In response to the Staff’s comment, the Company intends to revise pages 143, 144 and 145 of Amendment No. 4 as set forth on the supplementally provided Marked Pages.

5. Advise us whether or not any selling shareholders are broker-dealers or affiliates of broker-dealers.

In response to the Staff’s comment, the Company supplementally advises the Staff that, based upon information provided to the Company by the selling stockholders, no selling stockholder is a broker-dealer or an affiliate of a broker-dealer other than Simon Wong, whose wife is a partner of an investment firm that is a broker-dealer. Mr. Wong acquired the shares to be sold in the offering more than 180 days prior to the date hereof and currently owns less than 1% of the Company’s outstanding shares.

Exhibit 5.1

6. Please confirm to us in writing that you concur with our understanding that the reference and limitation to Delaware General Corporation Law includes the statutory provisions and also all applicable provisions of the Delaware Constitution and reported judicial decisions interpreting these laws.
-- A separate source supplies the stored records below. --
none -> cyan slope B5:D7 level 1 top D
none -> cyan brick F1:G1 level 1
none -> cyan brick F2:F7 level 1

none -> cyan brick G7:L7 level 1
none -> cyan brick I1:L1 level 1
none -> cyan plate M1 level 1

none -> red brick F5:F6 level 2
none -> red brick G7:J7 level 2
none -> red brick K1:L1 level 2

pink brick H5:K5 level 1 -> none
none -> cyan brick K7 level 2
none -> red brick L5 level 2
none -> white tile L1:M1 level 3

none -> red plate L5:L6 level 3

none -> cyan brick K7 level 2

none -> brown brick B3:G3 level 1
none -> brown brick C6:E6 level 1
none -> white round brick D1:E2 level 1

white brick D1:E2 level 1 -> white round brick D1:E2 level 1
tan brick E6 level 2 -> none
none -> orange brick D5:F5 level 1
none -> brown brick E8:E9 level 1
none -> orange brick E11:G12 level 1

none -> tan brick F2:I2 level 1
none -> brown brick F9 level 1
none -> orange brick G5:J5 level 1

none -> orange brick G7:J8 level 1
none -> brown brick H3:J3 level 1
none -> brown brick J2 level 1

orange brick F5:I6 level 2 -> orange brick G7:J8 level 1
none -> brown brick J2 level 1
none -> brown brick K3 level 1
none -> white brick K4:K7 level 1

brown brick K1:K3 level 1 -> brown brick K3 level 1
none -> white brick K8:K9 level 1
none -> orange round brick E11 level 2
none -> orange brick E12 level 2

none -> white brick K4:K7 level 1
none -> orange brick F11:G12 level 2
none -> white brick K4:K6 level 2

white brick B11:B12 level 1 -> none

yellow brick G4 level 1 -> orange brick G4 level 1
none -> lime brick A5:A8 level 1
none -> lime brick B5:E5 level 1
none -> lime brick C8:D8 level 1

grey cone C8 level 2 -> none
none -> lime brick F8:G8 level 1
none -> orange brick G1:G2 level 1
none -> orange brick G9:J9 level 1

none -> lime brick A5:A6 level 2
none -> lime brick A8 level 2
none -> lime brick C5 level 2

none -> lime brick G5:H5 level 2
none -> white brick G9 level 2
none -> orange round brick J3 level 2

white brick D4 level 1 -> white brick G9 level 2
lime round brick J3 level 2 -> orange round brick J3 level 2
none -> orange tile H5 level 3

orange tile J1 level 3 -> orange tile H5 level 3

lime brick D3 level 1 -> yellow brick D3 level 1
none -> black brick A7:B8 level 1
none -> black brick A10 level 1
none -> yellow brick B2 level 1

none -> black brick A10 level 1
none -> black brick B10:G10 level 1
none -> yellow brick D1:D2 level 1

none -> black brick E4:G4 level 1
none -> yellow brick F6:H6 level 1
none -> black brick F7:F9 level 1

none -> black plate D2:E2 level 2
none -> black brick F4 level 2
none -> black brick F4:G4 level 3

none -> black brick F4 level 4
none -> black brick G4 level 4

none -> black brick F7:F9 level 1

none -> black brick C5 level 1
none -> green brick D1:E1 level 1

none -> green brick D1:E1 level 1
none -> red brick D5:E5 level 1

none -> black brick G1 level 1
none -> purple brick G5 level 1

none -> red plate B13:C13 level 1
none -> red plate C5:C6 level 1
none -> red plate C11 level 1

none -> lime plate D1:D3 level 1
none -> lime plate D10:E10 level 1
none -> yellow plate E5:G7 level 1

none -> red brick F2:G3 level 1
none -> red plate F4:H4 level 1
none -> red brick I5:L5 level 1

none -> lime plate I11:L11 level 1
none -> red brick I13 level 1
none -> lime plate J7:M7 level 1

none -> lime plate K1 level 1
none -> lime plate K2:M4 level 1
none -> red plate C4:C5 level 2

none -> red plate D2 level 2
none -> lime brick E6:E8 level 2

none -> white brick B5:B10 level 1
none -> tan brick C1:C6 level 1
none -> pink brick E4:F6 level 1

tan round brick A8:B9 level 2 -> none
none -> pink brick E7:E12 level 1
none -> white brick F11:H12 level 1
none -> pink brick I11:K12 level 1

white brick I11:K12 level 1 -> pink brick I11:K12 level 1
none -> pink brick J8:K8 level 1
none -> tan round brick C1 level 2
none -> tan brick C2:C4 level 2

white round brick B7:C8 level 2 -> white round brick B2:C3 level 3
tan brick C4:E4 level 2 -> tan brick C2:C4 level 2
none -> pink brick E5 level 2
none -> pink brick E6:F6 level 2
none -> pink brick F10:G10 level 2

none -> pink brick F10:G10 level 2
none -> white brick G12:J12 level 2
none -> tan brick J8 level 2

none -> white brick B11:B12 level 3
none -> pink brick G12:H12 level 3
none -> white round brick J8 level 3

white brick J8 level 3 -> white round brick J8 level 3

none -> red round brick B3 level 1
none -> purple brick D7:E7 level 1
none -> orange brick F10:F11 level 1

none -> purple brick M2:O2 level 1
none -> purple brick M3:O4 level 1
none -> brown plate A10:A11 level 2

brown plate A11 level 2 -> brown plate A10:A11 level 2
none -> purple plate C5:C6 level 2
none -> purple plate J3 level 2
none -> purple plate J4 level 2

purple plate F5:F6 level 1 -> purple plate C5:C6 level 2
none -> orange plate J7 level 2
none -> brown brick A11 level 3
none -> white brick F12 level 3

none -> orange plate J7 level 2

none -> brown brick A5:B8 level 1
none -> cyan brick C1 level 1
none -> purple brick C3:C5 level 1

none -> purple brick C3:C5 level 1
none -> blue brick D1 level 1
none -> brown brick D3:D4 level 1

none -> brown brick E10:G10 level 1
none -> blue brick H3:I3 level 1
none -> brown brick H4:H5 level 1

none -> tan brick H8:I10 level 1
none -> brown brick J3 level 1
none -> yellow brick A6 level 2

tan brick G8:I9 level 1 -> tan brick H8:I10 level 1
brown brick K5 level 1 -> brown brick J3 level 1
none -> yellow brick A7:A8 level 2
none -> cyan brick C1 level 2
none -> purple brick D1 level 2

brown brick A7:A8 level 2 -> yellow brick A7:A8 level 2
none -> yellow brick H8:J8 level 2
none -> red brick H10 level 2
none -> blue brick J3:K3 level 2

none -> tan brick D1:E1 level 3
In response to the Staff’s comment, the Company supplementally advises the Staff that it concurs with the Staff’s understanding that the reference and limitation to Delaware General Corporation Law in Exhibit 5.1 to the Registration Statement includes the statutory provisions and all applicable provisions of the Delaware Constitution and reported judicial decisions interpreting such laws. The legality opinion will be revised to clarify the reference to Delaware General Corporation Law and will be filed as Exhibit 5.1 to Amendment No. 5.

7. In regards to the shares that will be sold by certain Selling Stockholders that will be issued upon the exercise of vested options, please explain to us the timing of the issuance of these shares. We may have further comment upon reviewing your response.

In response to the Staff’s comment, the Company supplementally advises the Staff that the Option Shares will be issued immediately prior to the closing. Please see the Company’s response to comment 2 above for additional information.


Securities and Exchange Commission

Re:   TeleNav, Inc.

May 5, 2010

Page 4

Other Matters

As previously noted to the Staff, the Company intends to request that the Commission declare the Registration Statement effective on May 12, 2010.

Please acknowledge receipt of this letter and the enclosed materials by stamping the enclosed duplicate of this letter and returning it to the undersigned in the envelope provided.

Please direct your questions or comments to Julia Reigel of this office (650-320-4509) or me (650-565-3883). In addition, please provide a facsimile of any additional comments you may have to the attention of Alan Denenberg of Davis Polk & Wardwell LLP at fax number (650-752-3604), and to Ms. Reigel and me at (650-493-6811). Thank you for your assistance.

Respectfully submitted,

WILSON SONSINI GOODRICH & ROSATI,

Professional Corporation

/s/ Valerie Barnett

Valerie Barnett

Enclosures

 

cc: H.P. Jin, TeleNav, Inc.

Douglas Miller, TeleNav, Inc.

Loren Hillberg, Esq., TeleNav, Inc.

Carmen Chang, Esq., Wilson Sonsini Goodrich & Rosati, P.C.

Julia Reigel, Esq., Wilson Sonsini Goodrich & Rosati, P.C.